Or are such sequences ever really complete? With appropriate encouragement they might go on forever. In this instance, my parents’ kindness, combined with their holiday wish, set the scene. The clerk’s extra concern and effort triggered the helping sequence; it gave the young man behind me in line an opportunity for a helping initiative which also triggered some helping from the man ahead in line and from me. If we begin with the clerk’s friendly facilitation (consistent with efficiency, too, and that’s fine) we see that a relatively small "levering" effort can release much larger quantities of helping energy.

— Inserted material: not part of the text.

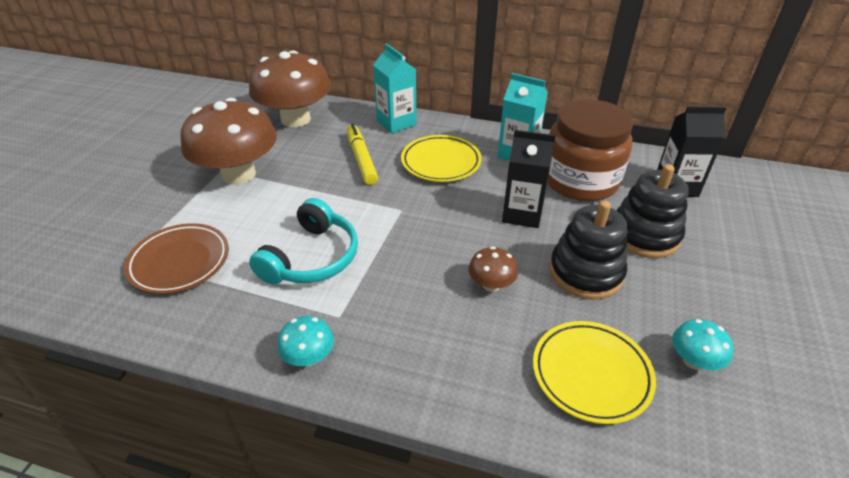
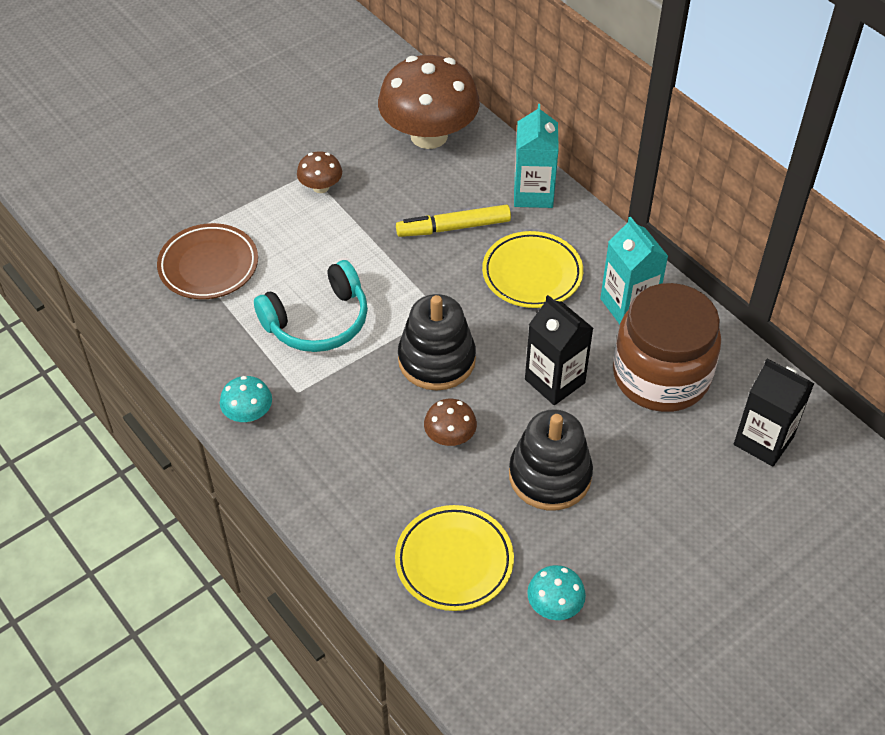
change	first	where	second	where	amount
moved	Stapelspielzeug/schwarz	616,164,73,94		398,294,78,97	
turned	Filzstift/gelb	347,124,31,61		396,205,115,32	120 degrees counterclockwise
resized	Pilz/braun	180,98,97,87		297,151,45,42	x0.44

The scenario can move in more than one dimension. A reviewer points out that my telling this story may "create ripples in another pond".

A second example: mealtime on an airplane, and hungry. The cabin attendant advises to my surprise that I have one of the 54 varieties of tickets which don’t get me fed. Can I buy a meal then? No, sorry. I could buy a drink, but the associated peanuts hardly seemed worth it. Just as I had resigned myself to a fast, the man across the aisle who’d overheard the exchange said he qualified for a meal, didn’t want it, and would give it to me. I resisted feebly, but soon accepted gratefully. Later on the flight, I tried to buy him a drink. He declined with a "Thanks, no. JUST PASS IT ALONG." Beautiful. I tried to pass it along the rest of the day; to begin with I scarcely trampled anyone on exodus from the plane.

Here the situation, including the man being within overhearing distance, triggered the happy sequence. In both examples, note that the helping interactions are informal, and usually, not always, tend to be win-win in nature, mixing other-help with self-help, a healthy mixture, in my view. In all cases, we’re talking about quality of life events in natural settings, and the examples indicate these events can be facilitated, triggered. So why don’t we deliberately try to pass it along? The possible kinds of personal payoffs have been indicated previously here; benefits at the organizational, neighborhood, and community level will be traced more clearly from now on, and summarized in Chapter Seven.

Some Precedents for the Neighborhood Enabler Role
Neighborhood enablers will encourage informal voluntary helping by catalyzing not controlling it. They identify, link, reinforce, mediate, facilitate, in all the ways we will describe. The distinction between facilitating and directing will be emphasized throughout; so will the crucial difference between releasing vs. doing good.

The role is plural. It takes many people to fill the role. That is, while there would often be one overall coordinating enabler, (probably paid because working long hours continuously) s/he would likely have only token impact without massive assistance from associated volunteer enablers. The program will attempt to reach all people, not just a client elite.

Let’s move a step further towards specificity by looking at some analogous roles, to get the feel of neighborhood enabling and establish some precedent for its practical potential. Something like the neighborhood enabler in function are:

The above roles resemble the neighborhood enabler in the attempt to facilitate helpful interactions between people. The differences are that these roles tend to emphasize special problems or functions (dating, carpooling) on special occasions, for special people (troubled youth, church members). Ordinarily, the neighborhood enabler role is more generically targeted, and continuous.

Several other roles deserve somewhat more detailed attention, either as contrast to the neighborhood enabler role, precedent for it, or elements of both.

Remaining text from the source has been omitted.